381. On 19 March, the High Court of Justice rejected two petitions for a halt to construction at Har Homa as earth-moving machinery continued excavations on the Jerusalem hilltop site. After hearing arguments that city planners had only considered the needs of the city's Jewish residents, however, the justices asked the Government to submit within 60 days an explanation of its planning decision. The petitions were filed on 4 March by 29 Palestinians from the Umm Tuba and Beit Sahur villages whose land had been confiscated in 1991 to allow for the construction of the Har Homa neighbourhood, as well as the by the Ir Shalem association. The petitioners claimed that about one third of the land in East Jerusalem - more than 23,000 dunums of some 70,000 - had been confiscated since 1967. All of the expropriations had been carried out in areas populated by Arabs and the vast majority of land was Arab-owned. More than 40,000 housing units had been constructed on the confiscated land, for the Jewish population only. Not one housing unit for the Arab population was built on the land. The petitioners also claimed that, of the total land of East Jerusalem (some 70.5 square kilometres), only some six square kilometres were subject to construction. In those areas, there were so many legal, economic and planning obstacles that in most cases the possibility of receiving a construction permit became purely theoretical. (Ha'aretz, Jerusalem Post, 20 March)

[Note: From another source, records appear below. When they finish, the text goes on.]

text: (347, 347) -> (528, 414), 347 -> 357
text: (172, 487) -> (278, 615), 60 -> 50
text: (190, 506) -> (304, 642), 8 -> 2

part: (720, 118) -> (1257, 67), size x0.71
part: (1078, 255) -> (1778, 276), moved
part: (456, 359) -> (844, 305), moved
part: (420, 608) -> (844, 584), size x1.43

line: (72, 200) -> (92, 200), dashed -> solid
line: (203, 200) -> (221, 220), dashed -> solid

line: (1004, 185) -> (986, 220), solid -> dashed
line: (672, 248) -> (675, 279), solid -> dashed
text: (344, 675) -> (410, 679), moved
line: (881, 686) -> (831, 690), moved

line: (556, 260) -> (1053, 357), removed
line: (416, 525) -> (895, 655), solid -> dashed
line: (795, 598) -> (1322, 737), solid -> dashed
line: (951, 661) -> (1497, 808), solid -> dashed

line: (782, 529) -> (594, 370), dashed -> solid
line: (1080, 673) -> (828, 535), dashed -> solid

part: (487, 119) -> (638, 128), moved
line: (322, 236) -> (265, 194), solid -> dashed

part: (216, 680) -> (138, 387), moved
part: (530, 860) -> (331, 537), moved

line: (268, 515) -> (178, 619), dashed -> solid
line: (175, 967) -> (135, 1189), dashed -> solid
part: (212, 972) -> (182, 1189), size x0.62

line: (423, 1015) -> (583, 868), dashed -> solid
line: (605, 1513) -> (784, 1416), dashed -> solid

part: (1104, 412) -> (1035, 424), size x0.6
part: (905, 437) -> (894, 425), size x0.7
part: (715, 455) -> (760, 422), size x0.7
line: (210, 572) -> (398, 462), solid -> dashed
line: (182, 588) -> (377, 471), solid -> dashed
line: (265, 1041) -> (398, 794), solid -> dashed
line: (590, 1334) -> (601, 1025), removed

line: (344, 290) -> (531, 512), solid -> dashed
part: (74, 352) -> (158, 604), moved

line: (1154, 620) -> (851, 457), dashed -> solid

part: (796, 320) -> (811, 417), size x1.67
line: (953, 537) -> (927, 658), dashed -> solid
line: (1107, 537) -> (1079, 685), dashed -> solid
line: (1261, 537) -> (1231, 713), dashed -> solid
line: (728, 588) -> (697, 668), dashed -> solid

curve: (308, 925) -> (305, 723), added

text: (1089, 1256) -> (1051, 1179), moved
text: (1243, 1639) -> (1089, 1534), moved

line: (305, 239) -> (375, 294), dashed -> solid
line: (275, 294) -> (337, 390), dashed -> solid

382. On 19 March, five Jewish families moved into the City of David area in Jerusalem's Arab neighbourhood of Silwan. The families moved in accompanied by Knesset member Hanan Porat and a contingent of 10 private guards. According to the police, the move was legal and no action was expected to be taken against the families. The houses had been purchased from a private owner six months earlier by the Elad organization. According to the organization's spokesman, the move was part of the ongoing effort by Elad to settle the entire area where King David had once had his home at the time of the construction of the First Temple. The spokesman also indicated that the group would enter another house in the next three to four months. There were reportedly about 30 Jewish families, consisting of 70 people, who lived in the City of David, in addition to 30 yeshiva students who studied there during the day. (Ha'aretz, Jerusalem Post, 21 March)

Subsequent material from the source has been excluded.